Central banks are printing the equivalent of the entire market cap of bitcoin, in a single weekend’s “liquidity injection”, leading to rather diabolical asset price inflation. We have fintech versus legacy banks (and the exuberant M&A that goes with it), venture capital situations where the winner-takes-all-until-it-very-suddenly-and-catastrophically-doesn’t (WeWork). Negative interest rates (the lowest in 5000 years - time value of money no longer exists), a stock market that just keeps going up, global currency wars the likes of which we have never seen before, and a re-re-ordering of the global supply chain (China vs the world) are now what we need to keep our eyes on, first and foremost.
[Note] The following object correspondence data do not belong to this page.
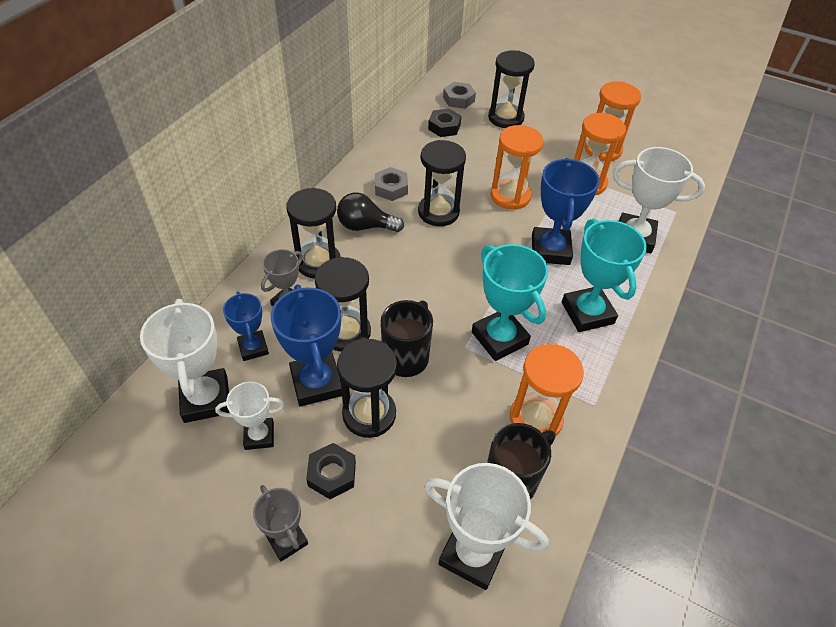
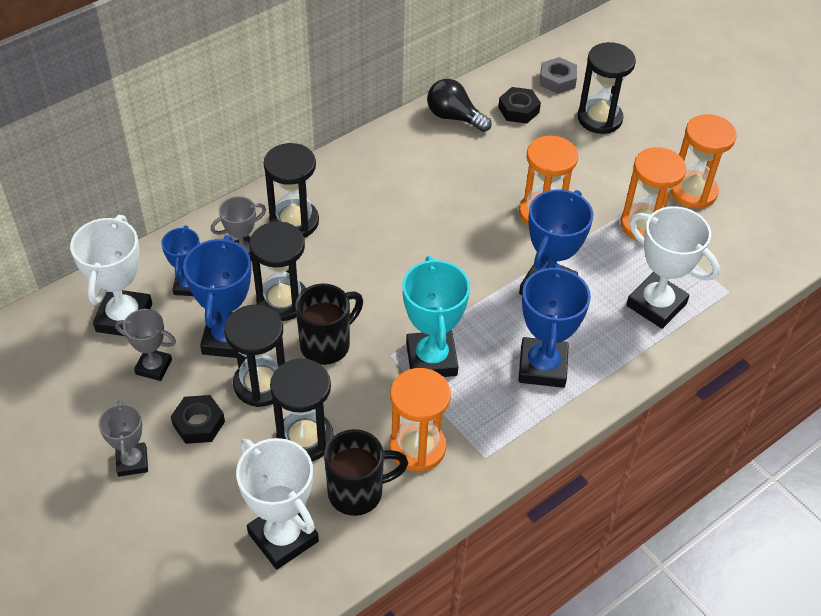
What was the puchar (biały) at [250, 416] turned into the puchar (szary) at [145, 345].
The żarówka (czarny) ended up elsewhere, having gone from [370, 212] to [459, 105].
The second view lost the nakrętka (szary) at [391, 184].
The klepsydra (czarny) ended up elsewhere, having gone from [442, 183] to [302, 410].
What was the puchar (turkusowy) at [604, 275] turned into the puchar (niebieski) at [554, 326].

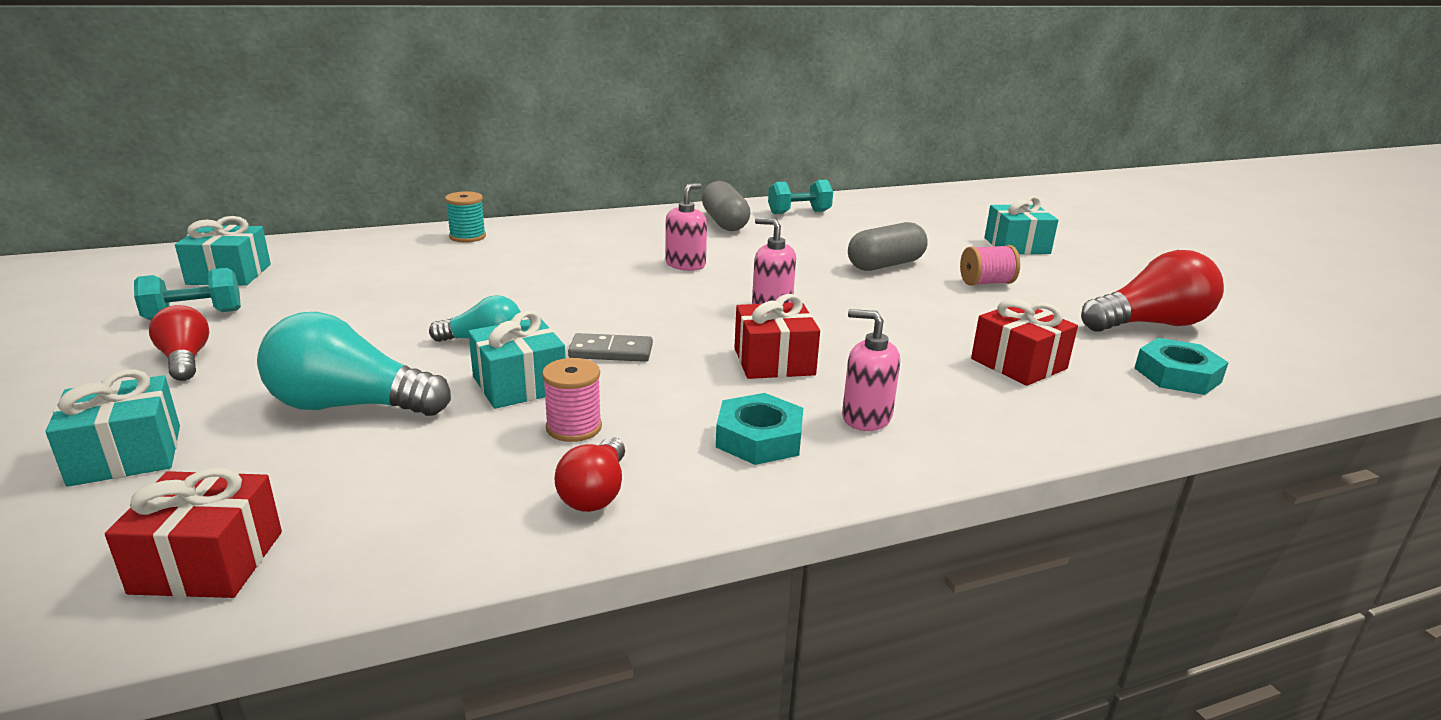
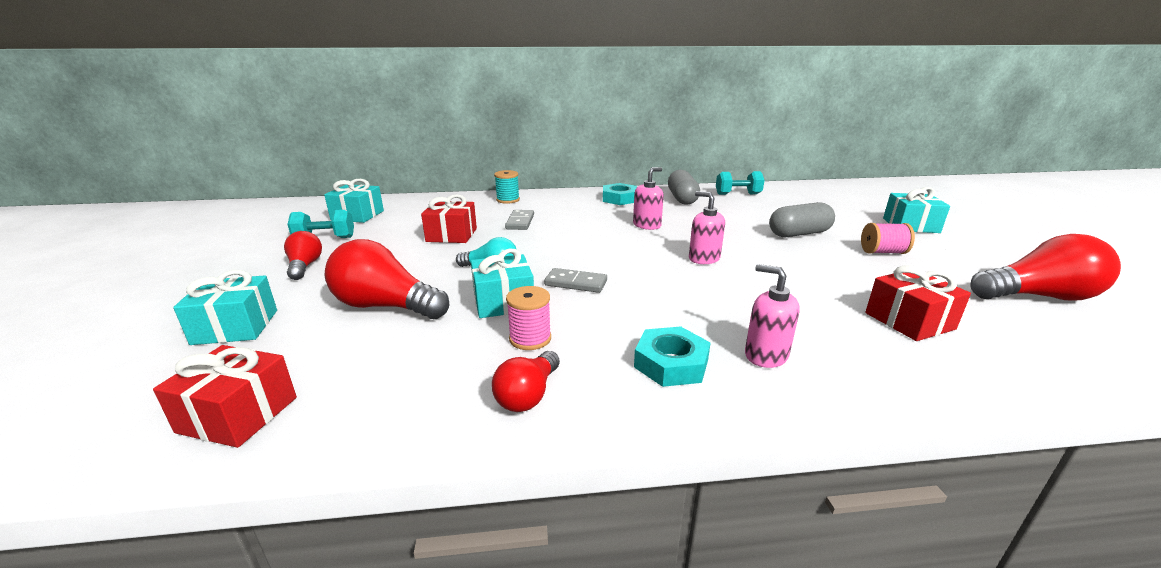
What was the żarówka (turkusowy) at [354, 364] turned into the żarówka (czerwony) at [387, 279].
The prezent (czerwony) ended up elsewhere, having gone from [777, 336] to [449, 218].
The nakrętka (turkusowy) ended up elsewhere, having gone from [1182, 366] to [620, 194].
The second view gained the kostka domina (szary) at [519, 220].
This kind of capital flow creates very large biases in the marketplace of ideas and innovations, across sectors. Around the world capital now has a tendency to end up in all the most monopolistic places: think of Uber Eats offering free McDonalds delivery to literally half the developed world at the same time - pension funds are the ones paying for this “customer acquisition” at such massive scale.

It is important to think (and to know) that all this will come to an end with (something like) the global adoption of bitcoin. Bitcoin and its fixed supply means sound money. No printing, and no escaping reality. In this future things, including money itself, will have a tendency to actually cost what they are worth. This is massive.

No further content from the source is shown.